Poor conditions at a production site likely contributed to a Salmonella outbreak that sickened more than 60 people in Italy, according to researchers.
In the summer of 2022, a foodborne outbreak involving 63 people occurred in the Marche region of central Italy. A common food exposure among cases was a roasted, ready-to-eat (RTE) pork product called porchetta. Porchetta is made from boned, seasoned, and roasted swine carcass meat. Roasting lasts from five to eight hours, depending on size of the animal, followed by blast chilling to 4 degrees C (39.2 degrees F).
Porchetta was produced by a local manufacturing plant and distributed to at least two retail stores, one of which was the retail outlet for the factory, according to the study published in the journal Microorganisms.
Monophasic Salmonella Typhimurium was isolated from samples collected at the manufacturing plant and at both retail stores, as well as in porchetta sampled at one store.
Monophasic Salmonella Typhimurium is the third most commonly reported Salmonella type behind infections in the EU. However, in Italy, it is the serovar most frequently isolated from humans.
From mid-July to the first week of September 2022, an increase in clinical strains of Salmonella was observed. The number received was double that collected in the same period over the two previous years, which suggested an outbreak of salmonellosis, said researchers.
Overall, 33 cases were male, and the most affected age group was 5 to 14 years old, with 26 cases. Patients were reported between July 14 and Sept. 7 and included 22 in July, 37 in August, and five in September. The peak of cases was recorded between July 21 and 27. In total, 29 people were hospitalized.
In 10 of 43 epidemiological investigations, the consumption of a roasted, RTE pork product, porchetta, was commonly reported, together with the names of shops from which it had been purchased. Two retail stores, in the province of Fermo, were identified where some patients had purchased the same type of food a few days prior to onset of symptoms. This allowed officials to determine that one brand of porchetta produced by one firm and sold at two outlets could be of interest.
An inspection in August at the food production plant revealed poor hygiene practices and poor maintenance of the facility, particularly in the cooking areas and for equipment used for the production of porchetta. Inadequate procedures regarding the identification and management of critical control points (CCPs) were also revealed.
Conflicting information about the actual production process compared to that described in the self-monitoring manual in relation to the temperatures used to cook and blast chill the product was provided by the food business during an interview.

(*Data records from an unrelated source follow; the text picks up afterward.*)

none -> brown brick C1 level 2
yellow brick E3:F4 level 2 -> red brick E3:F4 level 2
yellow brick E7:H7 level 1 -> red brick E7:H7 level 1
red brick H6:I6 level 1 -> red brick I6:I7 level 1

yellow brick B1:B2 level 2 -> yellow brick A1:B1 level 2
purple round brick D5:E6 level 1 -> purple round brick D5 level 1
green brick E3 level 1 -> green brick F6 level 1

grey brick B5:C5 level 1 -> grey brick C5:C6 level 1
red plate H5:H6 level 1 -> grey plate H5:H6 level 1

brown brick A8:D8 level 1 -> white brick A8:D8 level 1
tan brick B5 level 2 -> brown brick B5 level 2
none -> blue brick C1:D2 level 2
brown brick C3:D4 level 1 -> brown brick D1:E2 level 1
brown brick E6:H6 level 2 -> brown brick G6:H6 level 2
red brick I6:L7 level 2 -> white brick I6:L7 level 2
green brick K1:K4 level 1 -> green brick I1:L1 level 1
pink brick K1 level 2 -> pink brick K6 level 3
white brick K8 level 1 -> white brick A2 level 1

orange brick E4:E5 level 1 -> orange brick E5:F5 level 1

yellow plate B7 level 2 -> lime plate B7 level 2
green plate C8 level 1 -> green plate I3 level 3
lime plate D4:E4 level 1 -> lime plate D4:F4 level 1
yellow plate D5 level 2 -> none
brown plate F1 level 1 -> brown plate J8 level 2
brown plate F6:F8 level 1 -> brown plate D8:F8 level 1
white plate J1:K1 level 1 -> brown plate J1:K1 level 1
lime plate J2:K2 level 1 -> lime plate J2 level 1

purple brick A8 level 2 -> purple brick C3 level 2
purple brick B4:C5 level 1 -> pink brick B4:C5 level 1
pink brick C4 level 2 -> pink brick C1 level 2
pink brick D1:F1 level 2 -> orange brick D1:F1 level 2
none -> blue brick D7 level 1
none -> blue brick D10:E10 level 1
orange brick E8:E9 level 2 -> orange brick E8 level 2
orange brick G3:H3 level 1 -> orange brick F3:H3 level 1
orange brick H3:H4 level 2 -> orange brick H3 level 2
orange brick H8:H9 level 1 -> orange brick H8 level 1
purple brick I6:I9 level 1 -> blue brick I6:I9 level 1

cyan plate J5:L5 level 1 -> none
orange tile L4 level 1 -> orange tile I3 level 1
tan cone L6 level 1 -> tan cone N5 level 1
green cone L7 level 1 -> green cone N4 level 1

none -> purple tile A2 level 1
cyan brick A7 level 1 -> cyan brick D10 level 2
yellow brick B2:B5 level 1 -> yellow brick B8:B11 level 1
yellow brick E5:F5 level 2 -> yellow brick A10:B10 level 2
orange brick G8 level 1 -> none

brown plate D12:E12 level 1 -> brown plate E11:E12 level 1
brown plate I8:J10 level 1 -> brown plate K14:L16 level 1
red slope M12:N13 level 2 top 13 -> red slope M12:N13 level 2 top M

Improvements made after suspension
Porchetta production was suspended at the end of August. Officials ordered cleaning, disinfection, and maintenance to be carried out at the site, along with an expert review of procedures based on HACCP principles. Suppliers of the pork meat were located in Abruzzo and Umbria.
Production resumed in mid-October, following an inspection by authorities and the verification of compliance with instructions. By then, separate equipment was being used in the raw- and cooked-meat-processing areas.
Following isolation of the outbreak strain from environmental samples obtained at the retailers, authorities asked for the sanitation of all surfaces and all equipment in food-related areas in the retail shops. Training of workers at the retailers and production plant on the management of cooked products to prevent further recontamination was also conducted.
Six of 25 food and environmental samples tested positive for Salmonella and five were monophasic Salmonella typhimurium. They were a Teflon chopping board for cutting porchetta, a wooden chopping board, a porchetta knife, and a porchetta sample at a retailer as well as a transporting board for cooked porchetta at the food plant.
Researchers said it was not possible to establish the origin of contamination at the factory, nor was it possible to clarify whether the clone originally contaminated swine meat at the slaughterhouse and level of the meat suppliers or if it was initially an environmental contaminant at the production site.
However, as no similar monophasic Salmonella Typhimurium was isolated from swine carcasses at the Abruzzo slaughterhouse and only strains unrelated to the outbreak were found from swine at the Umbrian slaughterhouse, scientists said it was likely that contamination occurred at the plant. Post-cooking contamination of porchetta at the site could be the result of persistence of Salmonella in the environment as a consequence of equipment being shared between raw- and cooked-meat-processing areas and the lack of sanitation procedures.